Leigh Price, who worked directly with Bhaskar and now directs the Roy Bhaskar Centre, walks through his ideas in five stages, from his account of what’s real versus what’s merely observed, through his model of how individuals and society shape each other, to the emancipatory and even spiritual turns his thinking eventually took.
Bruce Alderman, an Associate Director of the Blue Sky Leaders Program at the California Institute of Integral Studies, traces what happened to Wilber’s four-quadrant map, and the many scholars who revised, corrected, and extended it. He then shares his own contribution: a way of reading any big framework by the grammar it’s built on, and a concept called “heno-ontology” for how frameworks like these can hold each other up without any one swallowing the rest.
The two ideas meet directly when Price and Alderman work through a shared example (a set of cutlery) that shows their frameworks converging on the same insight from different directions.
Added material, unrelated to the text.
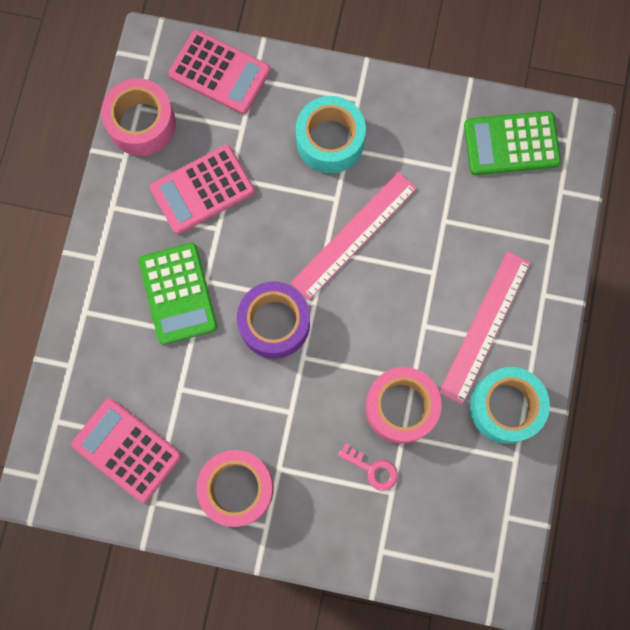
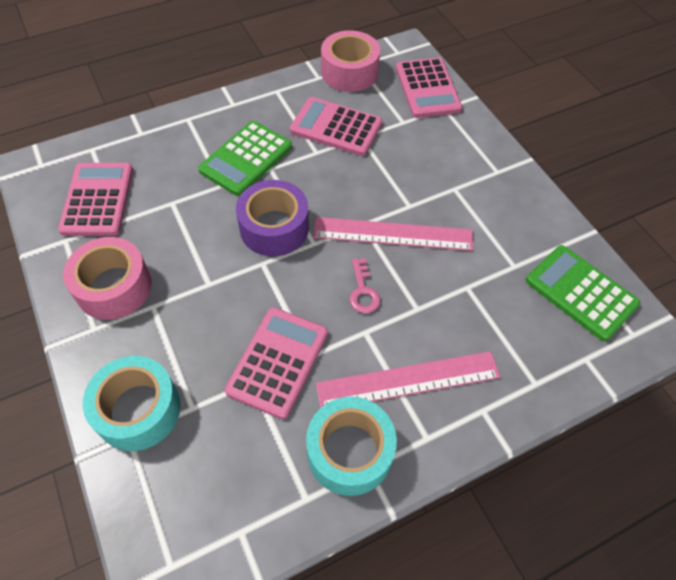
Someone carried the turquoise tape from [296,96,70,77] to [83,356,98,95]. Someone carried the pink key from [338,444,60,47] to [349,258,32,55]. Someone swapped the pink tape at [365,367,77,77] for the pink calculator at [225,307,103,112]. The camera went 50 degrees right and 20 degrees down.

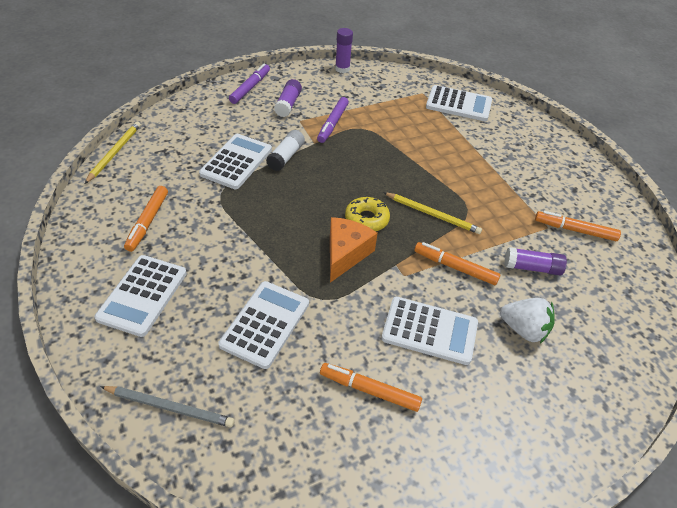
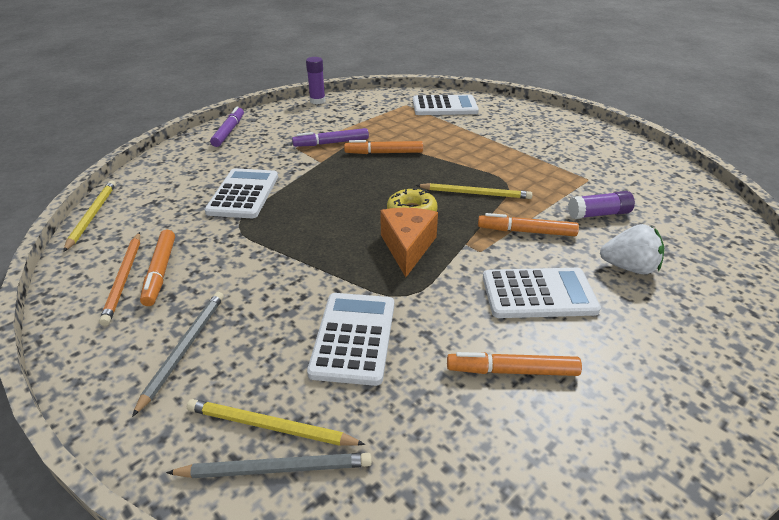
Someone took away the white glue stick at [266,130,39,41]. Someone took away the purple glue stick at [274,79,28,38]. Someone put down the orange pencil at [99,232,41,94]. Someone put down the yellow pencil at [187,399,178,47]. Someone carried the orange marker from [535,211,86,30] to [344,140,79,14]. Someone swapped the white calculator at [94,255,93,82] for the grey pencil at [132,292,92,125]. Someone rotated the purple marker at [317,97,32,46] by 75 degrees clockwise. The camera went 15 degrees left and 10 degrees down.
From there the conversation turns to a bigger question: what would it look like for frameworks like these to actually work together, and how do you make ideas this rich usable for people who aren’t scholars.
Timestamps
00:00:00 – Meet the Speakers
00:03:26 – Roy Bhaskar’s Life and the Origins of Critical Realism
00:16:13 – What’s Real vs. What We Observe
00:30:12 – How Individuals and Society Shape Each Other
00:34:03 – The Emancipatory and Spiritual Turns
00:36:56 – Ken Wilber’s Map, and Where People Took It Next
01:00:45 – A Framework for Reading Any Big Idea
01:11:22 – The Two Ideas Meet: A Shared Example
01:16:22 – Can These Frameworks Work Together?